Damit aber noch nicht genug. Dazu kommt, dass je wohler Sie sich fühlen, desto schwieriger wird es, sich in das Leiden einer anderen Person hineinzuversetzen. Das wiederum hat eine Studie des Max-Planck-Instituts nachgewiesen. Wenn wir uns wohl fühlen, verzerrt unser Ego die eigene Wahrnehmung und wir schätzen automatisch die Erfahrungen anderer falsch ein. Wir ziehen als Referenzwerte unsere eigenen Erfahrungen heran, um zu bestimmen, wie ein anderer sich fühlt. Die negativen Erfahrungen werden dann als weniger schwerwiegend wahrgenommen, als sie tatsächlich sind.

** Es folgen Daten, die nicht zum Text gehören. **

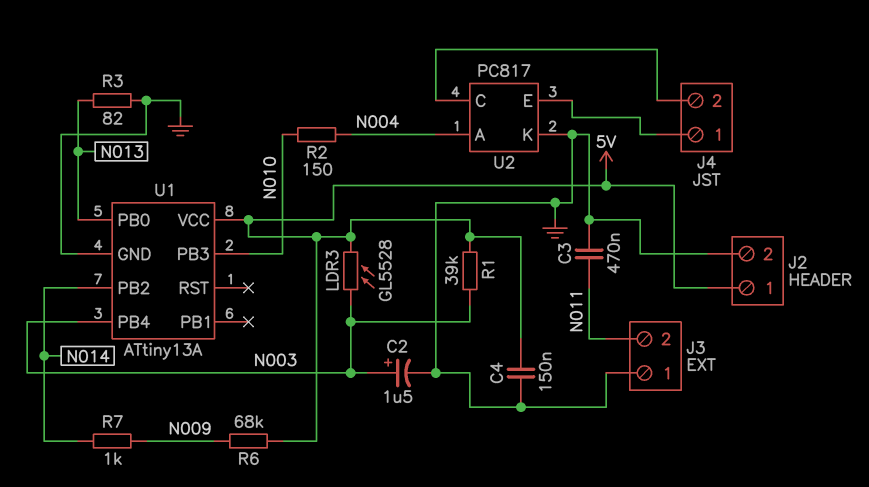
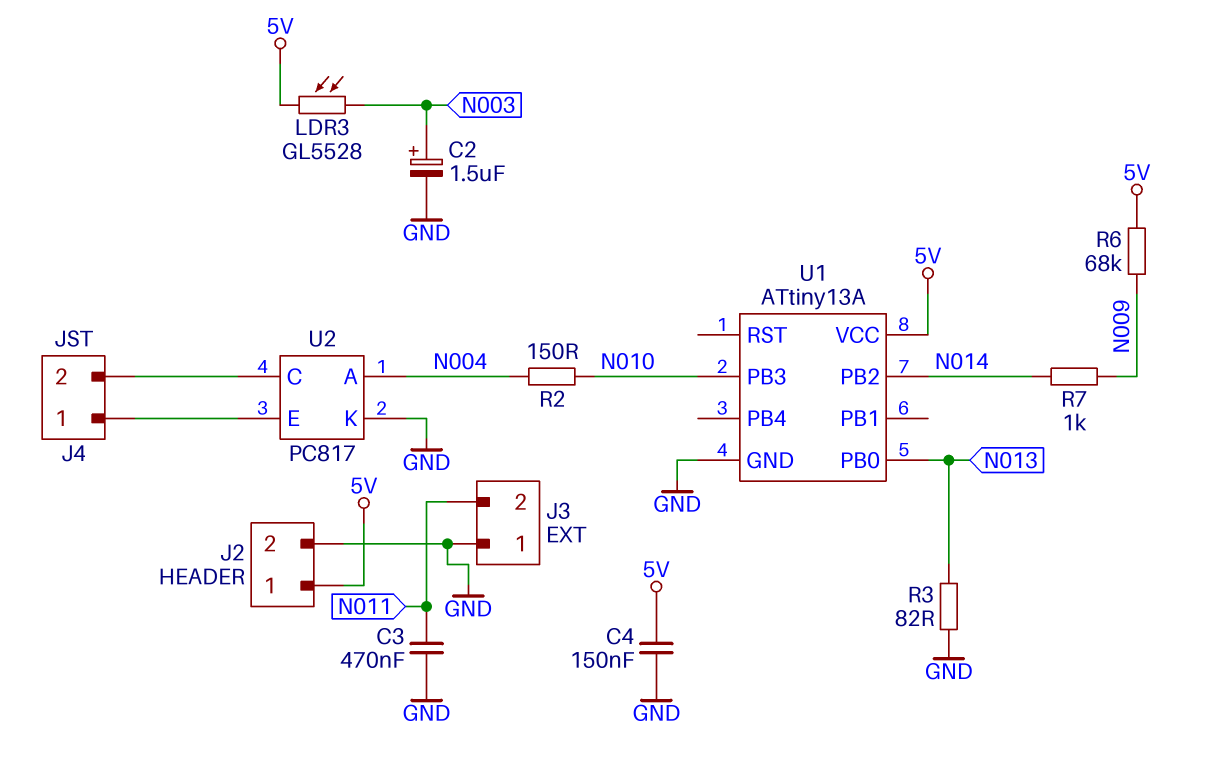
R1: 39k (5V, N003) -> none
U1 pin PB4: N003 -> none

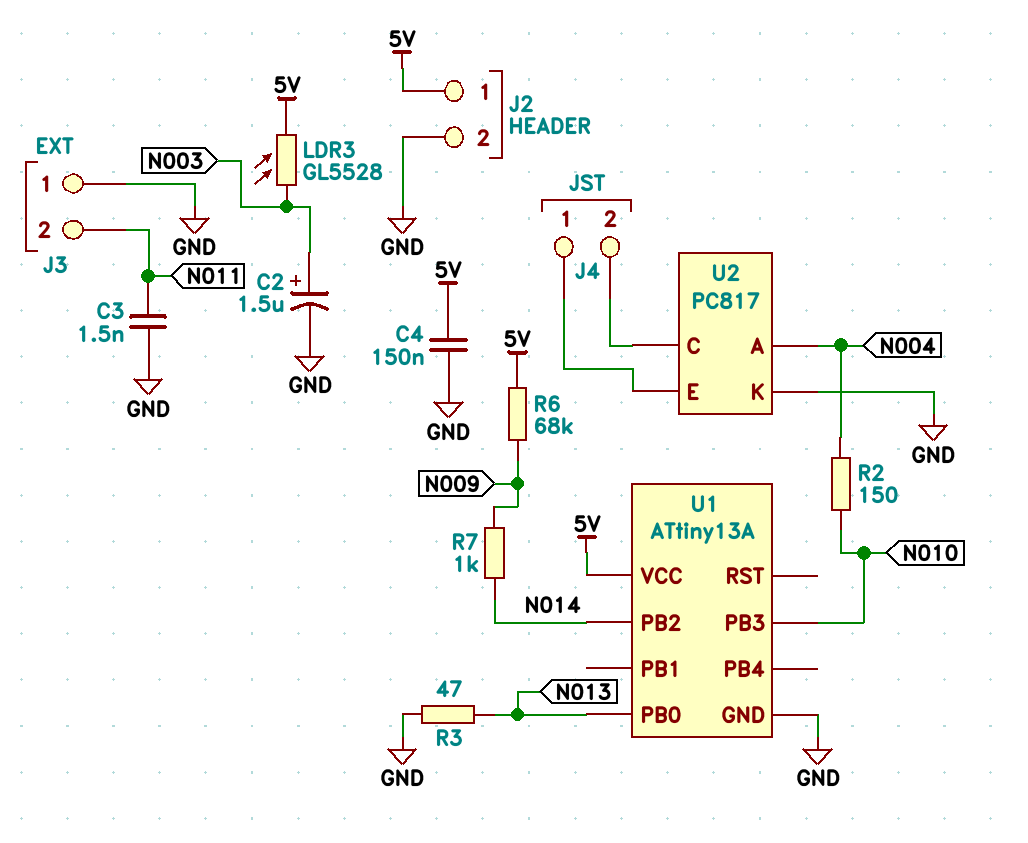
C3: 470nF (GND, N011) -> 1.5nF (GND, N011)
R3: 82 (GND, N013) -> 47 (GND, N013)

Zugegeben: Es ist nicht leicht dieses Muster zu durchbrechen und nicht mit "Ich weiß, wie du dich fühlst" zu antworten, wenn wir Trauer, Schmerz oder Leid wahrnehmen und uns wieder gut fühlen wollen. Ich ertappe mich selbst immer wieder dabei diesem Impuls nachgeben zu wollen. Aber mit folgenden Trick wird es einfacher: Stellen Sie Fragen. Ermutigen Sie die andere Person zu erzählen. Hören Sie mehr zu als Sie selbst sprechen. Die meisten Menschen wollen keinen Rat oder Ihre Erfahrung hören. Sie wollen nur, dass ihnen einfach jemand zuhört und sie als das sieht, was sie sind: Einzigartige Individuen.